In 1982, defendant Donald Ahearn conveyed to the plaintiff a parcel of land known as 567 Center Street in the town of Wallingford. (Deed, Plaintiff's Exhibit A.) Ahearn retained title to an abutting parcel, known as 569-71 Center Street. (Id.) The deed conveying title to 567 Center Street also contains a clause granting Ahearn an easement permitting him to use a six foot wide strip of land running the length of the boundary line between his and the plaintiff's property. This strip, when combined with six feet of property on Ahearn's side of the boundary, formed a twelve-foot-wide accessway to a wood frame apartment house on Ahearn's property. (Site plan map, attached to this memorandum.) Under the terms stated in the deed, the easement was to be extinguished upon the happening of certain described events, namely:

"[I]n the event that the Grantors, their heirs and assigns, shall construct buildings or other improvements on other land of the Grantors located to the rear of the premises herein conveyed and shall provide access to said improvements to and from Center Street, said accessway shall be constructed and provided within an area of the Grantors' premises other than the 6 foot Right of Way reserved, and upon completion of same the above reserved Right of Way shall terminate and be null and void, other than to provide access to the existing wood frame structure located immediately east of the premises herein conveyed. In the event said wood frame structure shall be razed and removed by the Grantors, said 6 foot Right of Way shall terminate and be extinguished absolutely."

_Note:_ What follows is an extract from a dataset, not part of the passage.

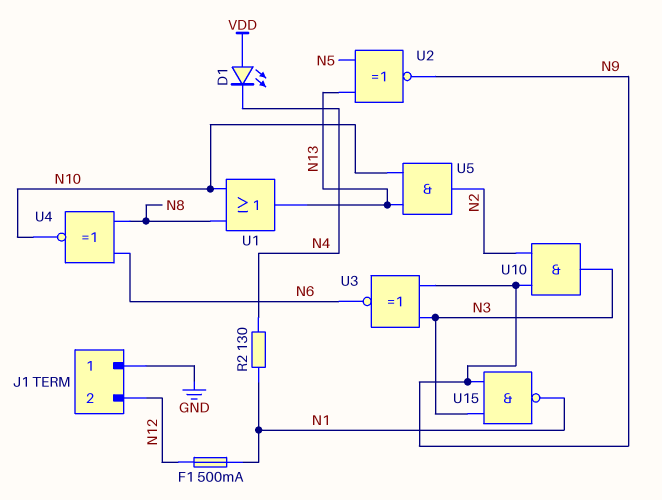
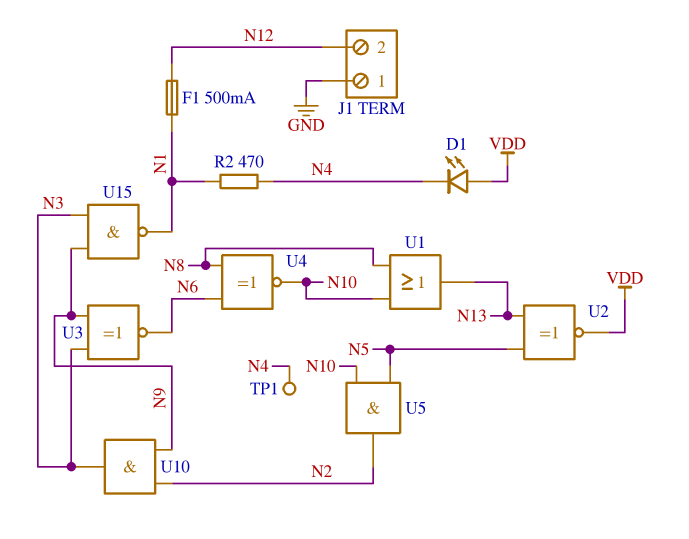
R2: 130 (N1, N4) -> 470 (N1, N4)
TP1: none -> test point (N4)
U2: XNOR (in N5, in N13, out N9) -> XNOR (in N5, in N13, out VDD)
U5: AND (in N10, in N13, out N2) -> AND (in N5, in N10, out N2)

On January 8, 1990, the commission granted Ahearn's CT Page 693 application for a special permit to construct a parking lot on the property to the rear of the plaintiff's premises, and to make extensive alterations to the wood frame structure. (Ret. Rec. Exhibit F.) The permit was granted in part because the accessway to the parking lot, utilizing the easement, was deemed sufficiently wide to meet the zoning requirements.1 Notice of the commission's decision was published in the Meriden Record Journal on January 13, 1990. (Ret. Rec. Exhibit L.)2

The plaintiff filed the present appeal on January 26, 1990, returnable February 20, 1990.3 On February 12, he brought a declaratory judgment action against Ahearn, seeking a determination of the status of the easement. (See File, Motion for Stay (#103.) Upon motion of the plaintiff (#106), the court consolidated the two cases on April 23, 1990. On August 28, 1990, however, the two cases were "decompanionized" by order (#110) of Judge Fracasse.

The plaintiff has the burden of proving that he is aggrieved by a decision of a zoning commission; Conn. Gen. Stat. 8-8 (b), (j); and the court decides this issue as one of fact. I. R. Stitch Associates, Inc. v. Town Council, 155 Conn. 1, 3 (1967). At the hearing on this matter, the plaintiff introduced into evidence a record deed indicating that he owns property adjacent to the property subject to the commission's decision. (Plaintiff's Exhibit A.) This evidence reasonably supports the conclusion that the plaintiff is aggrieved. Conn. Gen. Stat. 8-8 (a)(1).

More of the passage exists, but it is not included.